O âmbito do património cultural - e da sua consideração na AIA - tem vindo a alargar-se, por exemplo com a Convenção sobre o Património Imaterial ou com as Diretrizes Akwé-Kon, no âmbito da Convenção da Biodiversidade, sobre sítios sagrados ou terras e águas utilizados por povos indígenas.

No caso particular das propriedades inscritas na Lista do Património Mundial, no âmbito da Convenção relativa à Proteção do Património Mundial Natural e Cultural, o ICOMOS, organismo consultivo da Convenção, publicou em 2011 diretrizes sobre a Avaliação do Impacte Patrimonial para os bens Património Mundial (“Guidance on Heritage Impact Assessments for Cultural World Heritage Properties” - https://www.icomos.org/world_heritage/HIA_20110201.pdf )

Apesar do relativamente grande número de bens inscritos em Portugal na Lista do Património Mundial, a prática nacional de aplicação das diretrizes do ICOMOS tem sido muito limitada.

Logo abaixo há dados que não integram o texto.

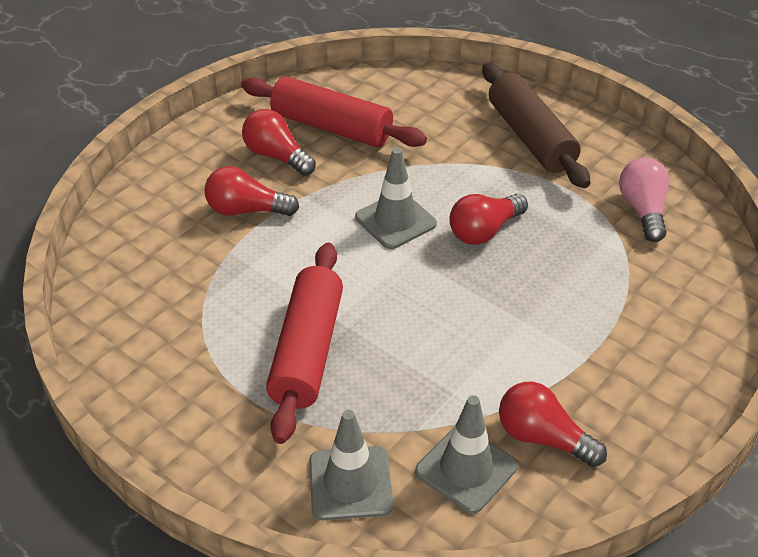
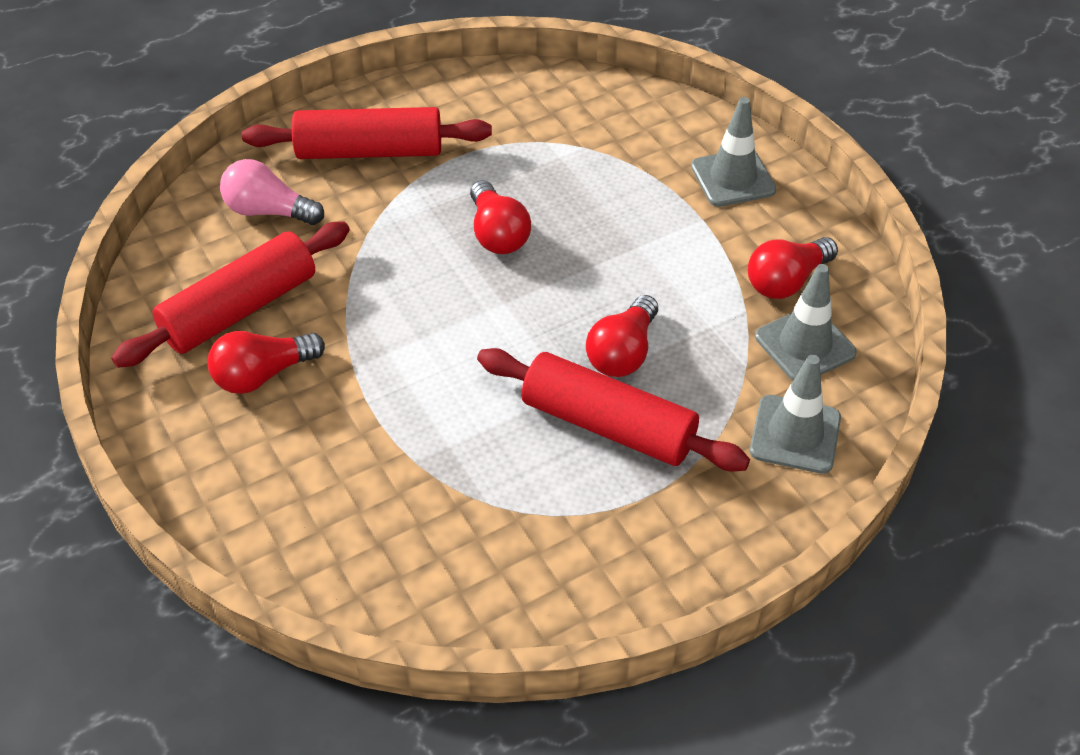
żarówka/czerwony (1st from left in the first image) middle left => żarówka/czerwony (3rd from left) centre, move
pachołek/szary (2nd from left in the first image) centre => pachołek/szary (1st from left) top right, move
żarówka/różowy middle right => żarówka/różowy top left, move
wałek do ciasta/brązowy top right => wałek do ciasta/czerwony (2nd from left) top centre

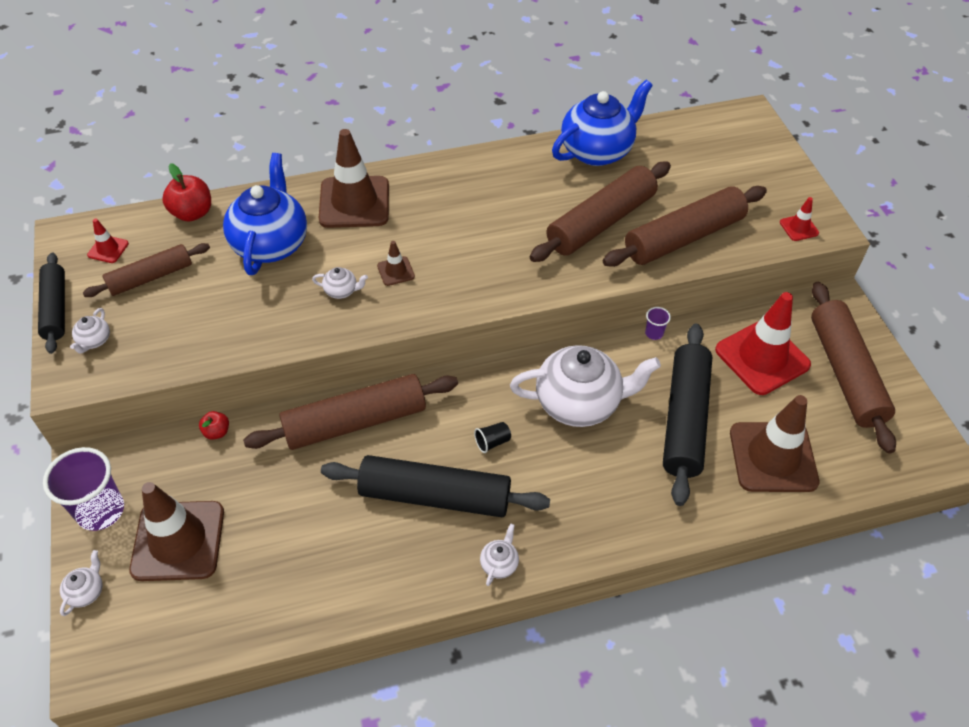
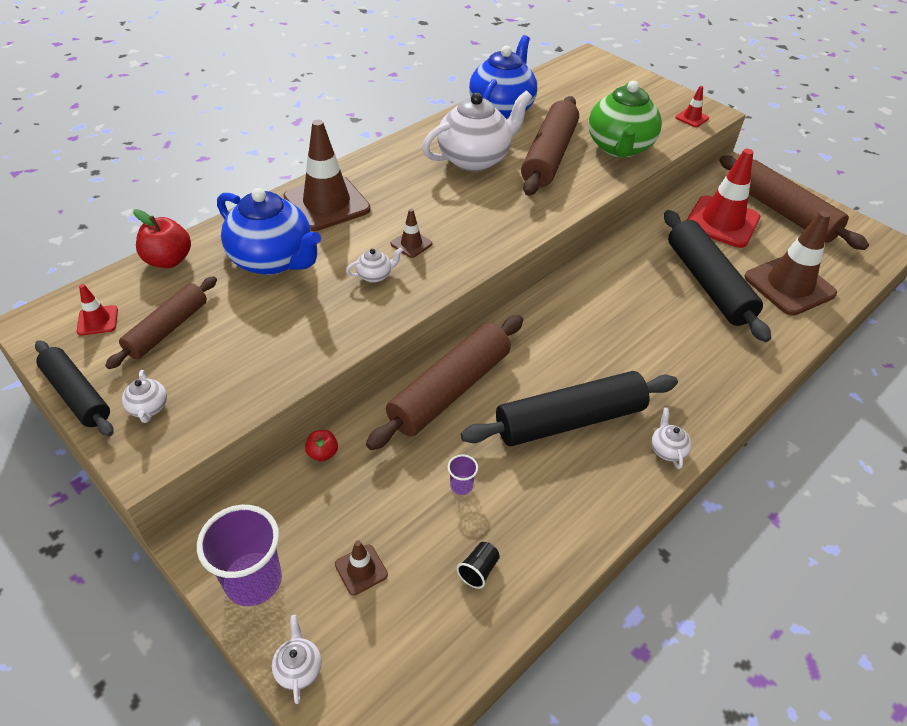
szklanka/czarny centre => szklanka/czarny bottom centre, move
imbryk/biały (5th from left in the first image) centre => imbryk/biały (4th from left) top centre, move
szklanka/fioletowy (2nd from left) middle right => szklanka/fioletowy (2nd from left) centre, move
wałek do ciasta/brązowy (4th from left) top right => imbryk/zielony top right
imbryk/niebieski (1st from left) top left, 150 degrees clockwise
pachołek/brązowy (1st from left in the first image) bottom left => pachołek/brązowy (2nd from left) bottom centre, x0.44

A APAI, enquanto associação técnica e profissional na área da Avaliação de Impactes, tomou a iniciativa de lançar um debate sobre Avaliação de Impactes no Património, em particular nos bens inscritos na Lista do Património Mundial, concretizado na organização de uma conferência sobre o tema nos dias 8 e 9 de novembro de 2017, no Centro Cultural Olga Cadaval, Sintra.

Objetivos

  • Debater a aplicação em Portugal das orientações do ICOMOS sobre Avaliação de Impactes no Património, em particular nos bens inscritos na Lista do Património Mundial.
  • Analisar os passos necessários para a implementação da Avaliação de Impactes no Património, em particular nos bens inscritos na Lista do Património Mundial, e a sua possível articulação com a Avaliação de Impacte Ambiental e os instrumentos de gestão territorial.

Destinatários

  • Dirigentes e técnicos da Direção-Geral do Património Cultural e das Direções Regionais de Cultura;
  • Dirigentes e técnicos das entidades responsáveis pela gestão de bens inscritos na Lista do Património Mundial ou da lista indicativa para futuras candidaturas;
  • Dirigentes e técnicos das entidades ligadas à AIA e ao Ordenamento do Território (Agência Portuguesa do Ambiente, Direção-Geral do Território, Comissões de Coordenação e Desenvolvimento Regional, Instituto da Conservação da Natureza e das Florestas);
  • Empresas promotoras de projetos localizados em áreas de bens inscritos na Lista do Património Mundial ou nas suas zonas tampão;
  • Consultores, professores e investigadores nas áreas do Património Cultural, da Avaliação de Impactes e do Ordenamento do Território;
  • Associações de defesa do património e do ambiente.